22. There is one further matter that the Appellant sought to raise in the circumstances of the proceedings before the Upper Tribunal. On 4 November 2014 he completed 6 years in the UK with discretionary leave. This is a circumstance that both necessarily post-dates the decision that is the subject of the appeal before the Tribunal and also post-dates the hearing and determination of the First-tier Tribunal. It is argued on behalf of the Appellant that policy still in force is such that a person who has benefited from 6 years of discretionary leave will ordinarily be granted indefinite leave to remain. I make no comment on the correctness of that submission. It is not a matter that I have heard detailed argument on and I have not had consideration to any of the relevant policy documents and have not explored with the representatives the particular circumstances of the Appellant. However, for the present purposes Mr Nason emphasises his wish to be able to raise such an argument in the current proceedings. It seems to me that any challenge to the immigration decision that founds the jurisdiction of the Tribunal cannot involve a challenge that the decision was not in accordance with the law because of a failure to have regard to a policy which the Appellant accepts did not benefit him at the date of the Respondent’s decision. In such circumstances – and with the caveat that I have not heard full argument on the issue - the only vehicle for exploring before the Tribunal the discretionary leave policy said to apply would appear to be Article 8 of the ECHR. Bearing in mind that when the matter is reconsidered by the First-tier Tribunal the Tribunal will need to engage with Article 8 issues by reference to the circumstances at the date of hearing, it may be open for the Appellant to run an argument to the effect that the proportionality balance under Article 8 should reflect the policy.
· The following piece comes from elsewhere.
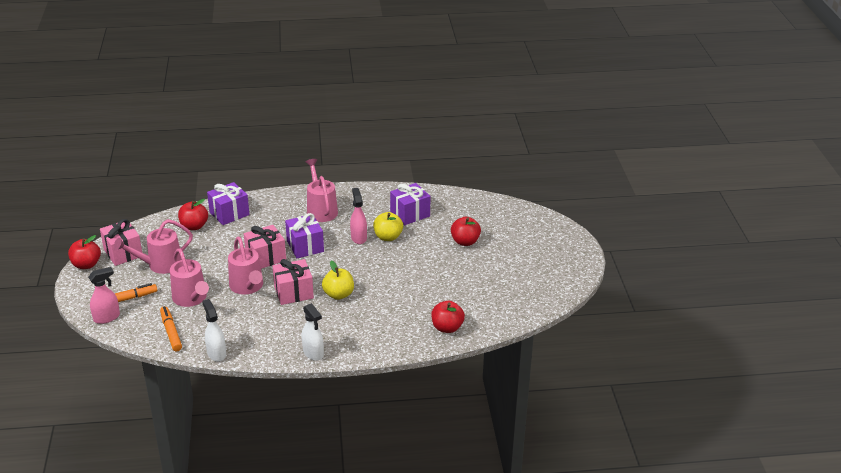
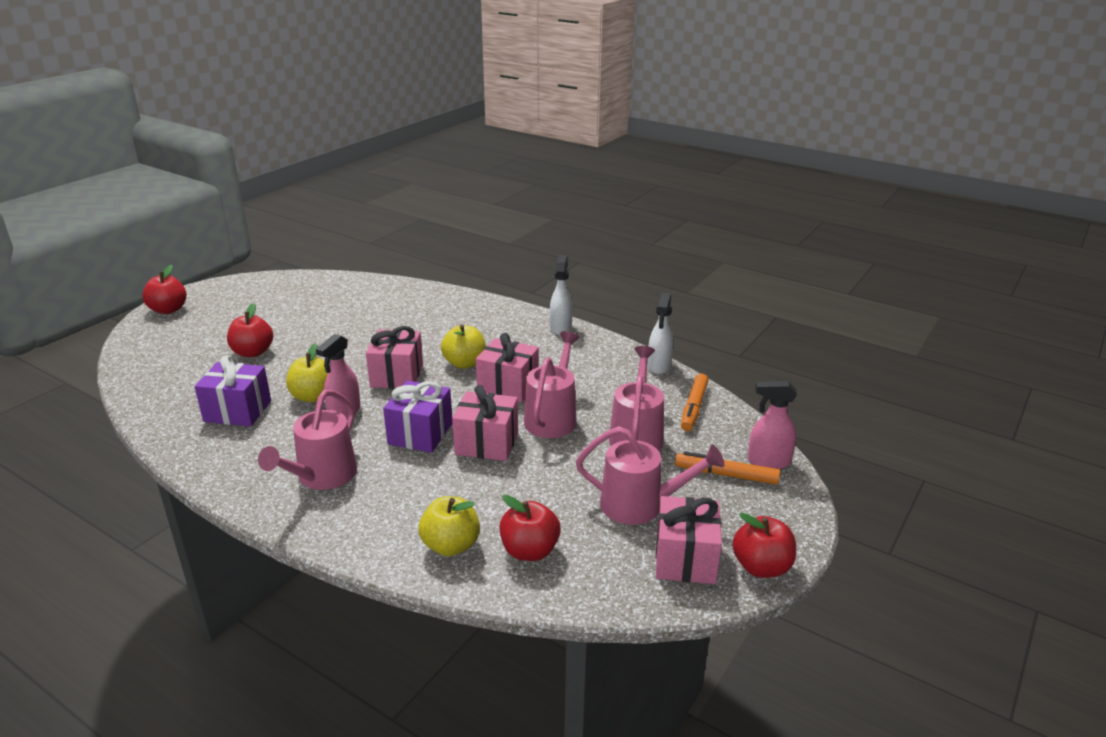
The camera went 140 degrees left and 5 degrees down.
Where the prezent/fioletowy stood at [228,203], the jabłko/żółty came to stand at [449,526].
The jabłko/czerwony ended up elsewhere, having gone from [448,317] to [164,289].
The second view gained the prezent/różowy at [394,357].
23. That said, I make no comment on the merits of such a submission and I make no comment on the possibility and potential merits of the Appellant in the meantime making representations to the Secretary of State with reference to this policy. That is a matter for him and his advisers.
24. In conclusion I find that there has been an error of law. The effect of that error of law in my judgment is that neither party to this appeal has had a fair hearing and accordingly the appropriate resolution is for the decision to be set aside in its entirety and for the appeal to be reheard before the First-tier Tribunal, before any judge other than First-tier Tribunal Judge K S H Miller, with all issues at large. It is unnecessary to make any particular directions. Standard directions will suffice.
Notice of Decision
25. The decision of the First-tier Tribunal contained a material error of law and is set aside.
26. The decision in the appeal is to be remade by the First-tier Tribunal, before any judge other than First-tier Tribunal Judge K S H Miller.